Sea god of Greek mythology

In Greek mythology, Thaumas or Thaumant (/ˈθɔːməs/; Θαύμας; Θαύμαντος) was a sea god, son of Pontus and Gaia, and the full brother of Nereus, Phorcys, Ceto and Eurybia.

== Etymology ==
Plato associates Thaumas's name with θαῦμα ("wonder").

==Mythology==
According to Hesiod, Thaumas's wife was Electra (one of the Oceanids, the many daughters of the Titans Oceanus and Tethys), by whom he fathered Iris (the messenger of the gods), Arke (formerly the messenger of the Titans), and the Harpies.

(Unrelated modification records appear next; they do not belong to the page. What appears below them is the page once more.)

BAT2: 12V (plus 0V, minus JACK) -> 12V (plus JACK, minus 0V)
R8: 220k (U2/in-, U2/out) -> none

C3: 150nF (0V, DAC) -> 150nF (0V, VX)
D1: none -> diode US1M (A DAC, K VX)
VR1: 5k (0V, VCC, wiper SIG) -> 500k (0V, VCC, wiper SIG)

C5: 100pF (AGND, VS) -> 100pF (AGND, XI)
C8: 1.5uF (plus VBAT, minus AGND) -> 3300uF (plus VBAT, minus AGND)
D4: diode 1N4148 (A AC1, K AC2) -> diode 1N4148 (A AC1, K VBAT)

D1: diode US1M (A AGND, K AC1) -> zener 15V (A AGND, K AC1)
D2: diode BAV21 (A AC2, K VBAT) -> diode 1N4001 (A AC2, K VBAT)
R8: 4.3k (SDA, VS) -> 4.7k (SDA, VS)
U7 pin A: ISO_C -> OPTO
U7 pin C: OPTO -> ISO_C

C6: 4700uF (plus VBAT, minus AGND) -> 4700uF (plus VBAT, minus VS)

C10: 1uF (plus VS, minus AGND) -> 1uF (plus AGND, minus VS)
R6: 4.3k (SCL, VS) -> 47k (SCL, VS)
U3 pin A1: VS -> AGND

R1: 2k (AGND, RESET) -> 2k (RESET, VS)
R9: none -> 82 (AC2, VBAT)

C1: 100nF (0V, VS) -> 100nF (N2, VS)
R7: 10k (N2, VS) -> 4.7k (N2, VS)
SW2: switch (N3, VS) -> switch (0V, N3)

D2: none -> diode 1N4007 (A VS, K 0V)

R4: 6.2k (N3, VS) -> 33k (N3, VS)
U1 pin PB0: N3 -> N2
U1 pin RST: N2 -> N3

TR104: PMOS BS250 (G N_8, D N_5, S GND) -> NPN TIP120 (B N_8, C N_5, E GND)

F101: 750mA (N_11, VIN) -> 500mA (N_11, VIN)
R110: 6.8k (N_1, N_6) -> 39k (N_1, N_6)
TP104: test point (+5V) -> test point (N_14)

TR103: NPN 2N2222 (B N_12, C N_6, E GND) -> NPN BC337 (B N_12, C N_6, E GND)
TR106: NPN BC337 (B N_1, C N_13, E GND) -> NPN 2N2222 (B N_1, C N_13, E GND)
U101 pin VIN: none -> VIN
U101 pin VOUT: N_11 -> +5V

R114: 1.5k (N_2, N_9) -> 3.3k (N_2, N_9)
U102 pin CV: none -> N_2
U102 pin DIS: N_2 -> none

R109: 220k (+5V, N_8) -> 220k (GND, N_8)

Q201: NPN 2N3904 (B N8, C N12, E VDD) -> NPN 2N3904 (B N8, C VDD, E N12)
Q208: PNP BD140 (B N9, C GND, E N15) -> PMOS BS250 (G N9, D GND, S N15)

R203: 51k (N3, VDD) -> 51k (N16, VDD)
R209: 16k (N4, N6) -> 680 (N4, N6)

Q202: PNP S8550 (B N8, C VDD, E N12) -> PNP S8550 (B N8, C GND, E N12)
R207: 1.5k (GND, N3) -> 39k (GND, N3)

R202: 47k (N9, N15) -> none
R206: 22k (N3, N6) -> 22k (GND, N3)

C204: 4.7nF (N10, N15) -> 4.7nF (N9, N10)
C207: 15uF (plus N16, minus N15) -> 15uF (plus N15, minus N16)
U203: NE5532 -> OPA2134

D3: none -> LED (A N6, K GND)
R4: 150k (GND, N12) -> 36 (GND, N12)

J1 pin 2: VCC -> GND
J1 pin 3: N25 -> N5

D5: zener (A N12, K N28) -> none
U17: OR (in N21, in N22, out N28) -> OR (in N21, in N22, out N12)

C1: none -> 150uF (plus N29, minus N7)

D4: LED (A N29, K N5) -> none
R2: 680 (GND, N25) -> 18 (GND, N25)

The names of Thaumas's Harpy daughters vary. Hesiod and Apollodorus name them: Aello and Ocypete. Virgil, names Celaeno as one of the Harpies. However, while Hyginus, Fabulae Preface has the Harpies, Celaeno, Ocypete, and Podarce, as daughters of Thaumas and Electra, at Fabulae 14.18, the Harpies are said to be named Aellopous, Celaeno, and Ocypete, and are the daughters of Thaumas and Ozomene.

The 5th-century poet Nonnus gives Thaumas and Electra two children, Iris, and the river Hydaspes.

Thaumas was also the name of a centaur, who fought against the Lapiths at the Centauromachy.